The most interesting findings was that very little (less than 10%) of the content was “actionable” in that it provided recommendation/s or solutions to the problem or issue discussed. And most of the actionable content came in the form of Webcasts. As a content marketer this is the opportunity and, given its value, think strategically about how you deliver it. Because of the scarcity of this type of information, you can request an exchange of value with the audience, be it contact information, attendance at a webcast, etc.
Opportunity #2 – Video
Numerous studies have pointed to the growing influence and use of video content. Yet it represented only 1% of the content I was offered. Yes, it is more complex, time consuming and expensive but it will also drive better results. It’s worth exploring, from past experience early innovators reap the greatest rewards.
Develop Buyer Personas
To understand some of the findings it may be helpful to know my email and content profile. I am an active content seeker and email deleter. Unlike some colleagues and friends, I like to keep a neat and tidy inbox. I delete emails early in the morning, and late afternoons. During the day I may delete emails as previews flash on the screen. Also, because of my consulting background, I am drawn to market research and data oriented content. I download and archive many items that I later review…typically on planes.
That’s my content “persona.” Agencies have been creating audience personas for years and now, if you’re a client side marketers, it’s your turn. According to the Demand Gen Blueprint survey only 25% of marketers have developed buyer personas, and of those who have, only 35% have mapped content to buyer stages.
Who Does it Best?
To win, you have to make it in the inbox, get the email open and the content viewed. The organization that does that best, in this man’s opinion, is IBM. For their insight into the C-Suite, quality of research, and frequency of contact…which is only when they have something of value. They are the only “vendor” I let in my inbox.

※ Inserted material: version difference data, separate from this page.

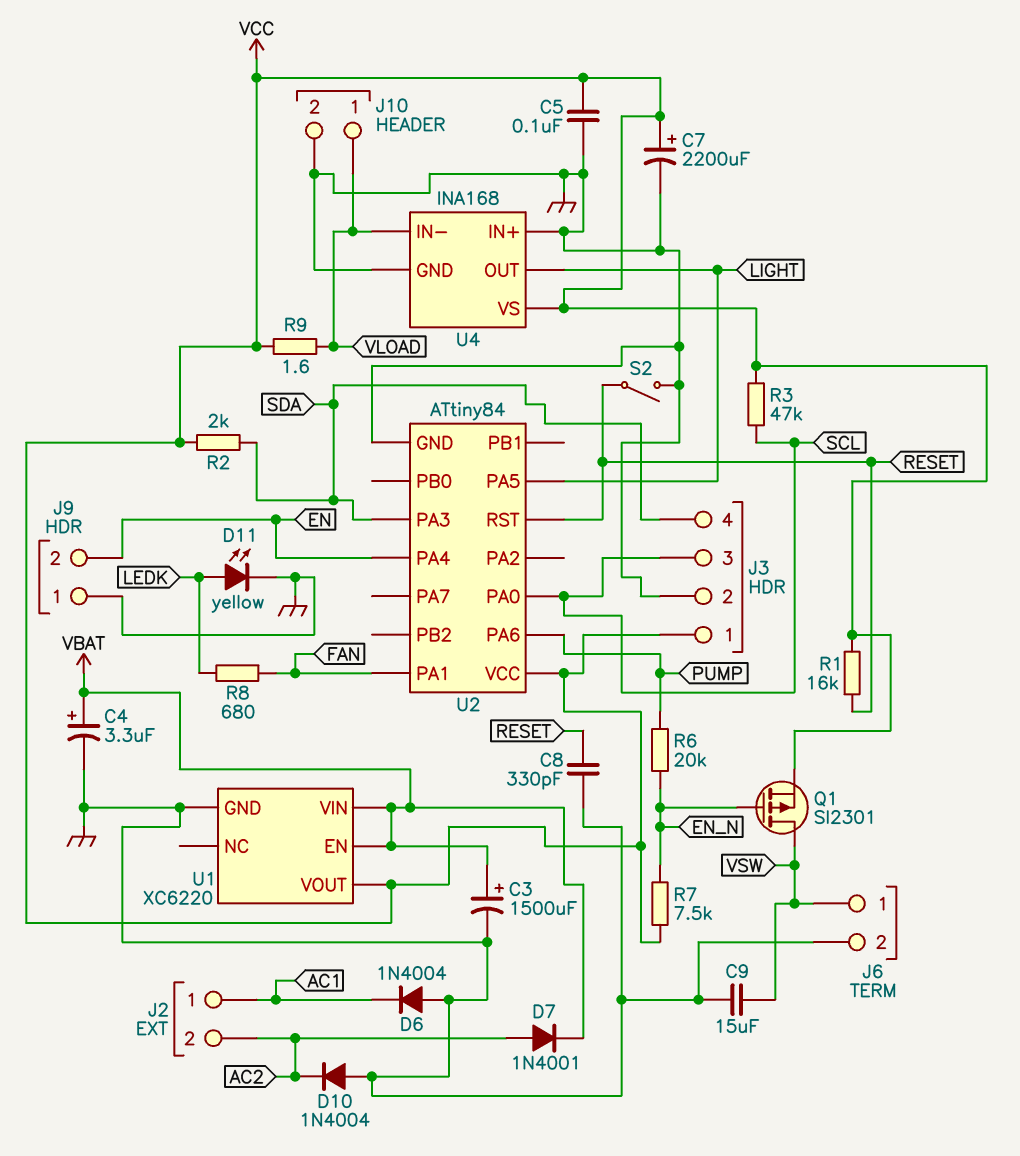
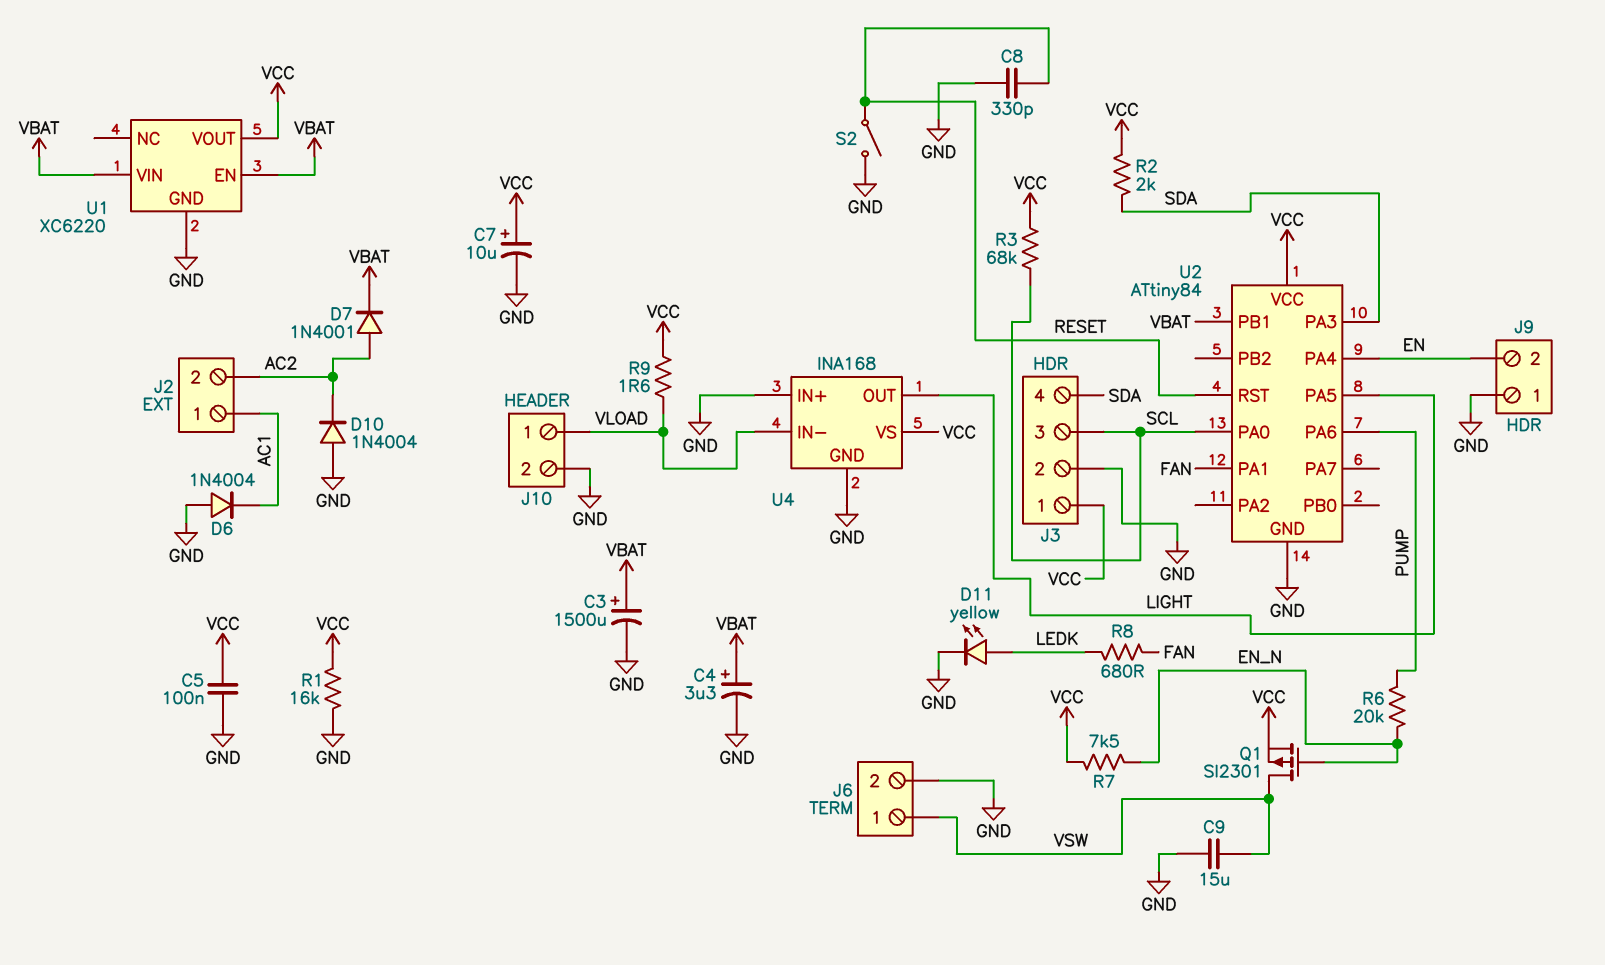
C7: 2200uF (plus VCC, minus GND) -> 10uF (plus VCC, minus GND)
R1: 16k (RESET, VCC) -> 16k (GND, VCC)
R3: 47k (SCL, VCC) -> 68k (SCL, VCC)
U2 pin PB1: none -> VBAT

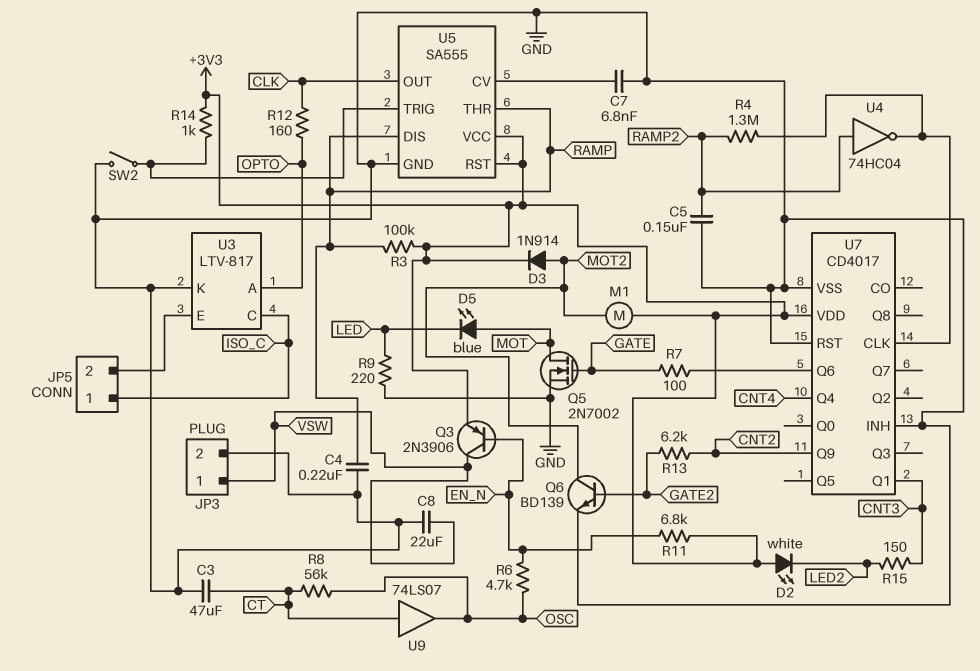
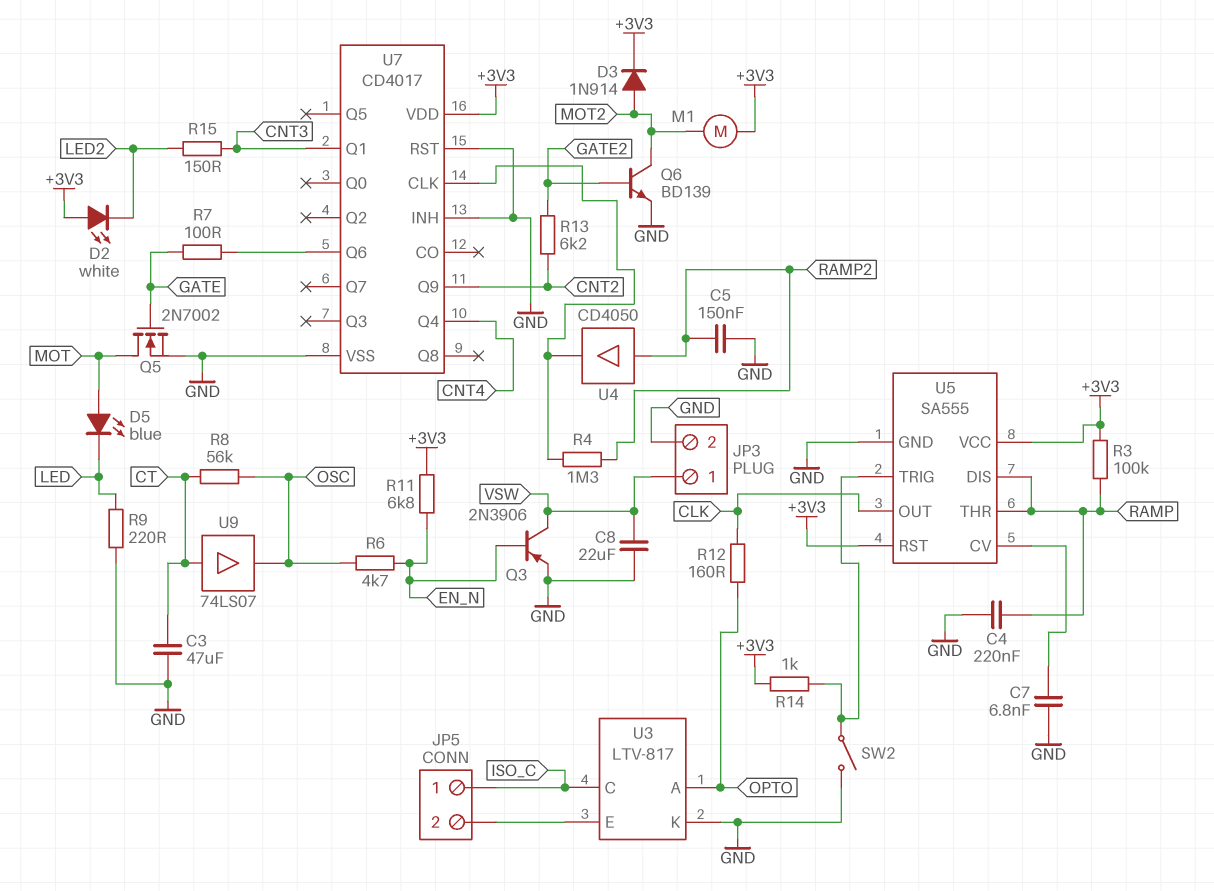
Q3: PNP 2N3906 (B EN_N, C VSW, E +3V3) -> PNP 2N3906 (B EN_N, C VSW, E GND)
U4: NOT 74HC04 (in RAMP2, out U7/CLK) -> buffer CD4050 (in RAMP2, out U7/CLK)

Runner up is McKinsey, for their “big picture” thinking and ability to take complex problems and explain them in very simple terms (especially in 2 min videos). Best New “Up and Comer” is the Aberdeen Group, a recent change in their business model allows free access to quality research, which this “freegan” appreciates.
Content marketing will only grow in importance for business marketers over the next few years. There are opportunities to get your information viewed, and shared, but to accomplish that you have to understand your audience’s content consumption behavior, provide them something of value, and deliver it in the channel and/or through the content provider they prefer.
There is a lot of work to be done, so have at it. Looking for a starting point, do a similar experiment with your customers. Ask them to send you a weeks worth of content related emails, you’ll be surprised by what you find.